Однако зарождающаяся белорусская демократия оказалась крайне уязвимой. Вместо продвижения общих ценностей белорусскому обществу начали навязывать фигуру «лидера», что сопровождалось колоссальными финансовыми вливаниями, исчисляемыми сотнями миллионов евро. Это привело к расколу демократических сил, ослаблению протестного движения, укреплению позиций режима и созданию условий для российской агрессии против Украины. Не будь этого, войны возможно удалось бы избежать, ведь Беларуси в этом отводилась ключевую роль как плацдарма для нападения на Киев, расположенный всего в 180 километрах от белорусской границы.
P.S. Для ослабления протестов в Грузии правящей партии даже не понадобилось создавать условного оппонента — вроде Свано Гоговны, неработающей жены журналиста Серго Тихилашвили, — и тратить миллионы на её раскрутку как нового лидера оппозиции. Достаточно было переключить общественное внимание на фигуру президента Саломе Зурабишвили, превратив протесты из ценностного противостояния в вопрос личных предпочтений. Это успешно снизило накал протестной активности. После Нового года оппозиция, скорее всего, примет приглашение войти в парламент, и уже с февраля законодательный орган начнёт работать в полном составе.

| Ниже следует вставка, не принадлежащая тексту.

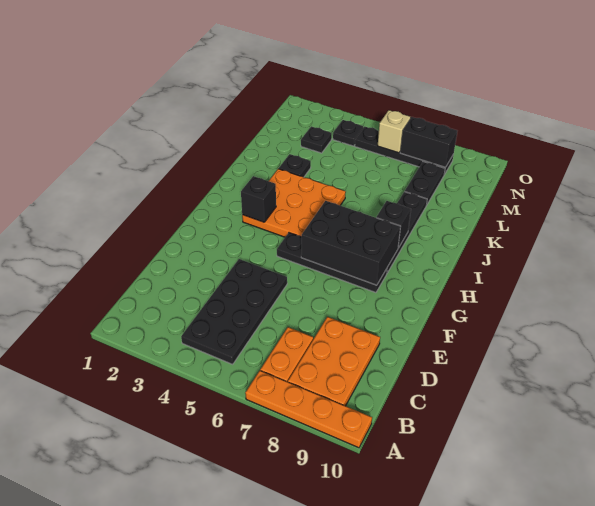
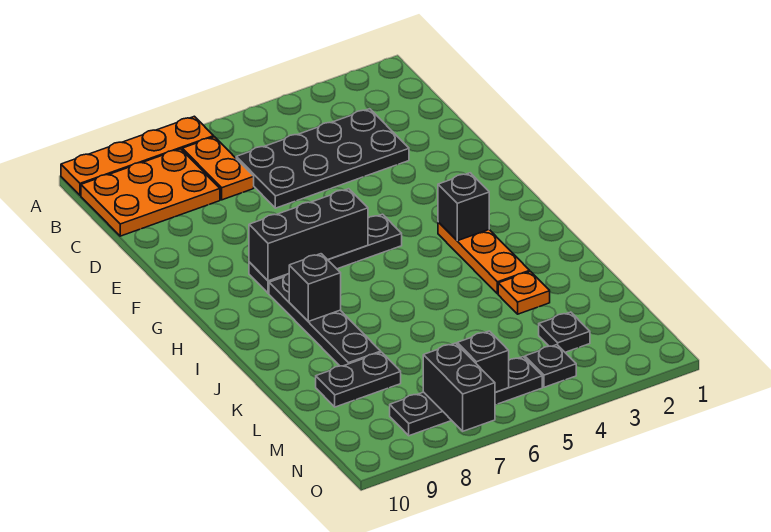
black plate B4:E5 level 1 -> black plate C3:D6 level 1
orange plate B8:D9 level 1 -> orange plate B8:C10 level 1
black brick G6:H8 level 2 -> black brick G6:G8 level 2
orange plate H3:J5 level 1 -> orange plate H3:J3 level 1
black plate K3 level 1 -> orange plate K3 level 1
black plate L8:M8 level 1 -> black plate L8:L9 level 1
tan brick N6 level 2 -> black brick N6 level 2
black brick N7:N8 level 2 -> black brick N7:O7 level 2

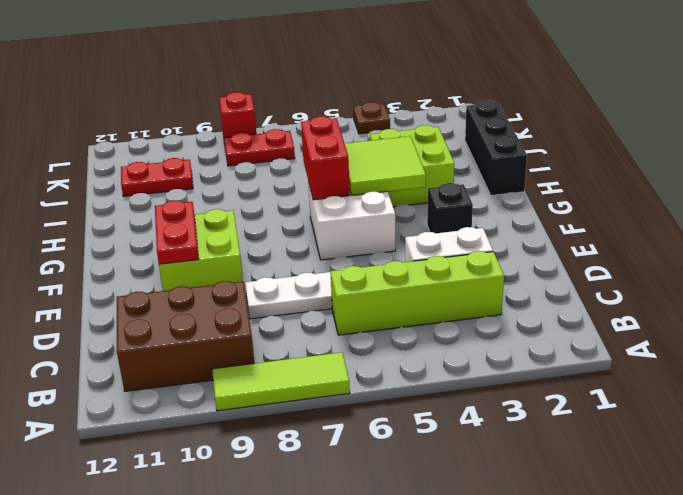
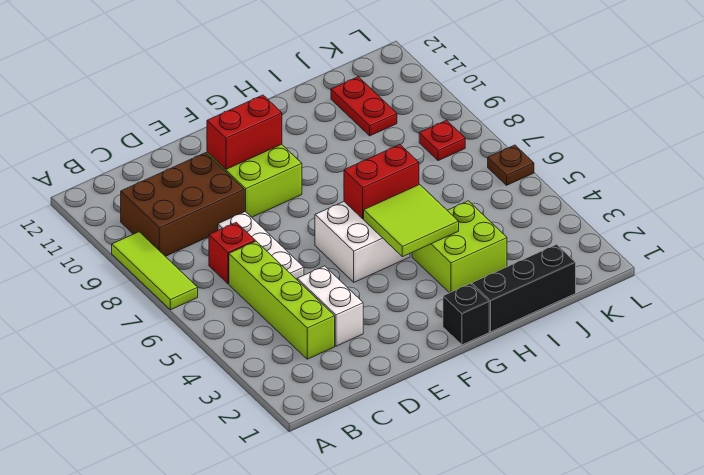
brown brick B9:C11 level 1 -> brown brick B9:D10 level 1
red plate E10:F10 level 2 -> red brick E10:F10 level 2
black brick F3 level 1 -> black brick G1 level 1
red plate K7:K8 level 1 -> red plate K8 level 1
brown plate L4 level 1 -> brown plate L6 level 1
red brick L8 level 1 -> red brick C7 level 1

После этого диалог Грузии с Западом возобновится. Ведь выборы в этой стране, проведённые под международным наблюдением, даже при неприятии их итогов оппозицией, предоставляют возможность для парламентских дебатов и общественных дискуссий. Это кардинально отличается от ситуации в Беларуси, где в парламенте нет ни одного человека, который мог бы выступить против действующего режима личной власти. Все, кто в Беларуси отстаивает право народа на самоопределение, либо находятся в тюрьме, либо вынуждены жить в изгнании.